早速コートから出ようとそっちを見た僕の眼が固まる。

 噂の張本人を前にして。

 

 

 

「掃除やってて遅れました」

 それだけじゃないだろ〜という周りの声も気にしない、相変わらずのマイペース。

 ああ、終わっちゃったんだ………。

 面白そうだと思ったのに。

 残念。

 

 くやしいからといって手塚を睨んでも効果ないし、抜け出していたくせにちゃっかり輪の中に戻ってる英二の元にしのびよる。

「英二」

「ひゃ!?不二?」

 背後からスルリと首に腕をまわすと驚いた感覚が伝わってきた。

 割合僕らにはよくある程度のスキンシップだけれど、僕からはやや珍しいからか、目の前にいた越前が訝しげな目を向けている。

「よくも僕を囮にしたね?ズルイよ僕も見たかったのに」

 近くにいる越前以外には、いつものじゃれ合いと映っているらしく気に留めている者はいない。

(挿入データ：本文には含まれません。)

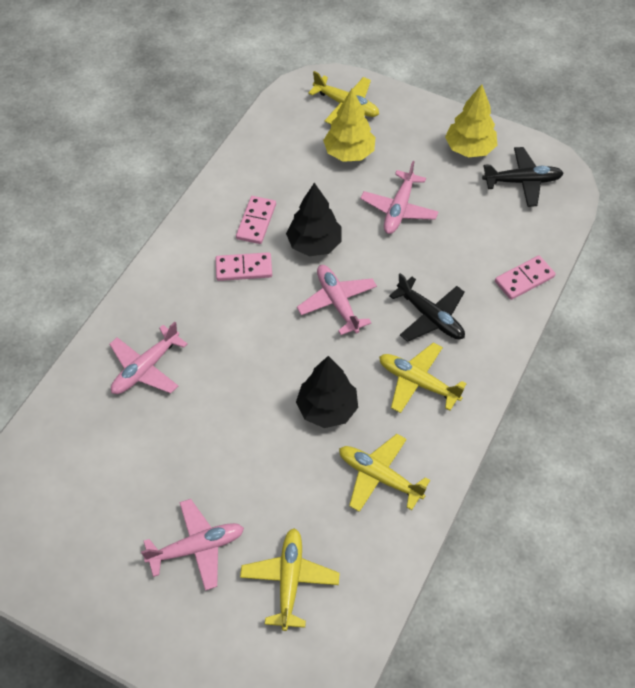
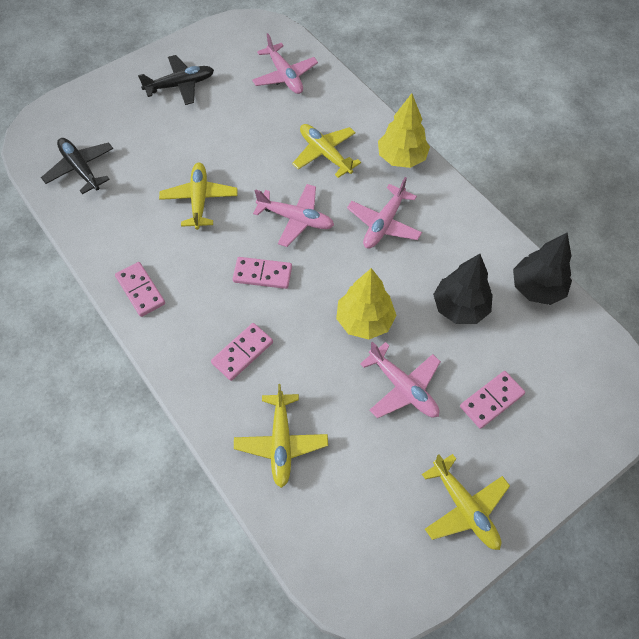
pink domino: 3 -> 4

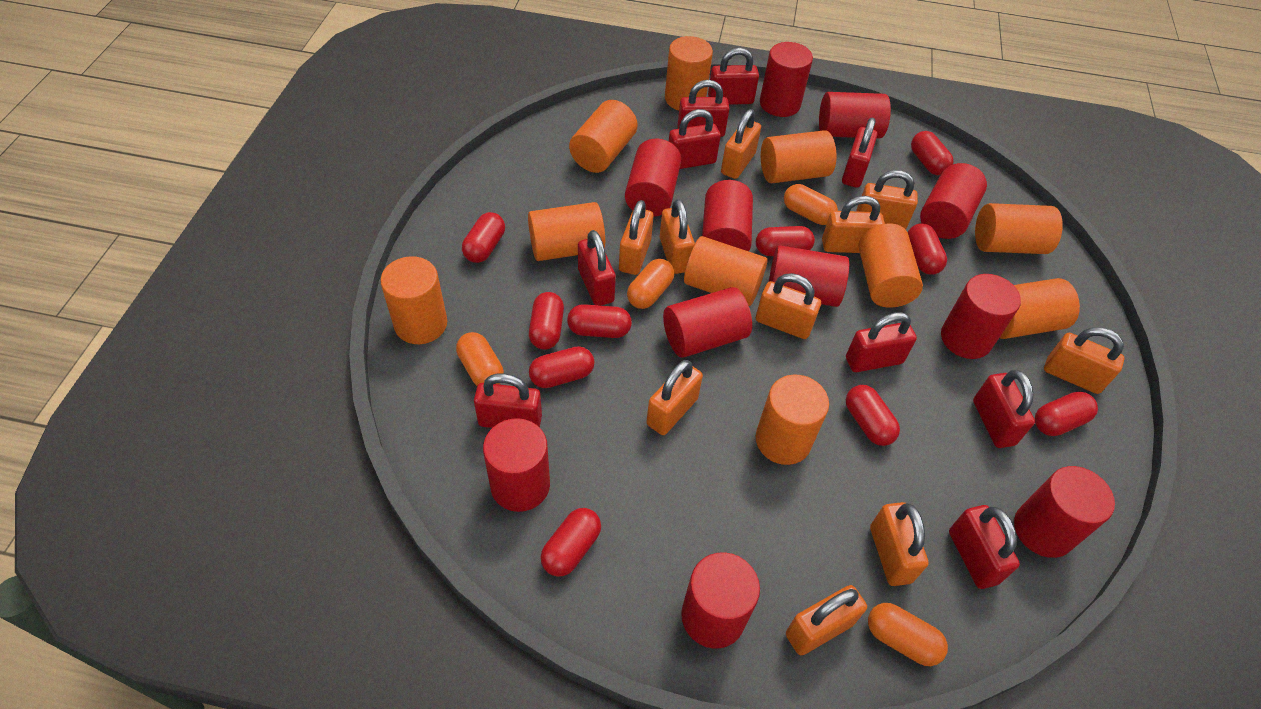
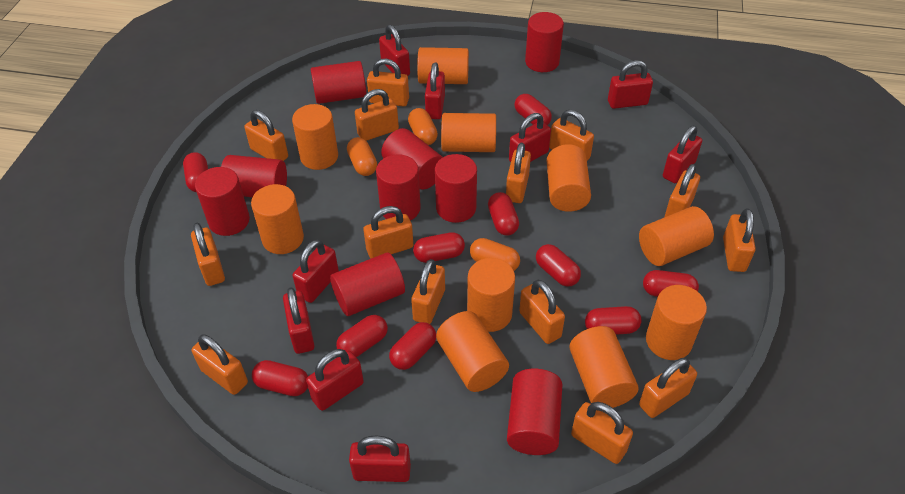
orange capsule: 4 -> 3
orange padlock: 10 -> 14
red cylinder: 11 -> 9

 そう、体勢的にはいつものじゃれ合い。ただしそれにしてはちょっと力が篭っている。

「ズルイよ、エージ」

「いやオレも殆ど見れなかったし……って、ちょっ不二!絞まってるマジで絞まってるって――――!」

 後半、声になってない。

「ってことは少しは見れたんだ。ふーん、そっか」

「――――――っ!!」

 声が出なくて(ってことは息もできてないんだろうなぁ)暴れて抗議する英二だけど、残念、背後にいる僕を、引き剥がすのはもちろん殴るのも難しいだろうね。

 

「………不二先輩、それ以上やると本当にオチますよ」

 英二にとっての救いの声はちょっと意外な人物からだった。

 いや、まあ止めれる位置にいたのは彼くらいだったけどさ。

 

 するっと腕を解いて、彼の前に立った。

 後ろで聞こえるゲホゴホ噎せてる音をBGMにして、ニッコリ笑顔で問いかける。

「越前くん、勝ったんだよね?」

「当然っスよ」

 言葉と共に、ニヤッといつもの生意気そうな笑みを見て何となく満足した。

「そっか」

 僕も今度は自然に笑みが零れる。

 直接は見れなかったけど、まあいっかって気分になれた。

 

 

 

「オイ」

 ポンと肩に乗せられた手は未だケホケホと咳が収まりきれてない英二のもの。

「何?うるさいよ英二」

「誰の………せいだっ……て」

 喉をひゅーひゅー言わせながら(そんなに強く締めたっけ?)涙目で睨む英二の背中を笑って叩きながら、

「じゃあお互い収まりきらなかった分は6月ランキング戦でつける、ってことにしない?」

 これは久々の僕からの挑戦。

「八つ当たりのくせに」

 ジト目に、クスリと小さく笑って返した。

「嫌?」

「いんや、んでもオレらが当たるかはわかんないじゃん」

「まあ、そうなんだけどね………」

 

 

「手塚次第、だよね」

 

 にっこりと手塚に聞こえるように言って笑みも向ける。

 反応はないけれどしばらくその体勢を保つ。

 

 

 にこにこ

 

 

 と

 

 

「休憩は終わりだ!各自持ち場につけ!」

 

 

 

「………10分たってないじゃん」

「だよねぇ。じゃ英二、ランキング戦楽しみにしてるから」

 ぱっと向けた僕の笑みに、きっと本当に当たる事になるんだろうなぁと何やら複雑そうに英二はため息をついた。

 

 

「まだまだだね」

 小さく聞こえた呟きには、どういう意味か、まあ今回は追求しないでおいてあげよう。

 

 

 

 

 

 

 

 

 

 

 

 

以前「回収しない」とか言ってた気がするのですけどね。でも割と好評でしたので再録。

私の基本にも近いですし。

カップリングを考えないのならば私の不二は『手塚をからかう(プレッシャーをかける)のに生きがいを感じる越前のファン』ですから。菊丸は悪友、もしくは共犯者。よくも悪くも共犯者。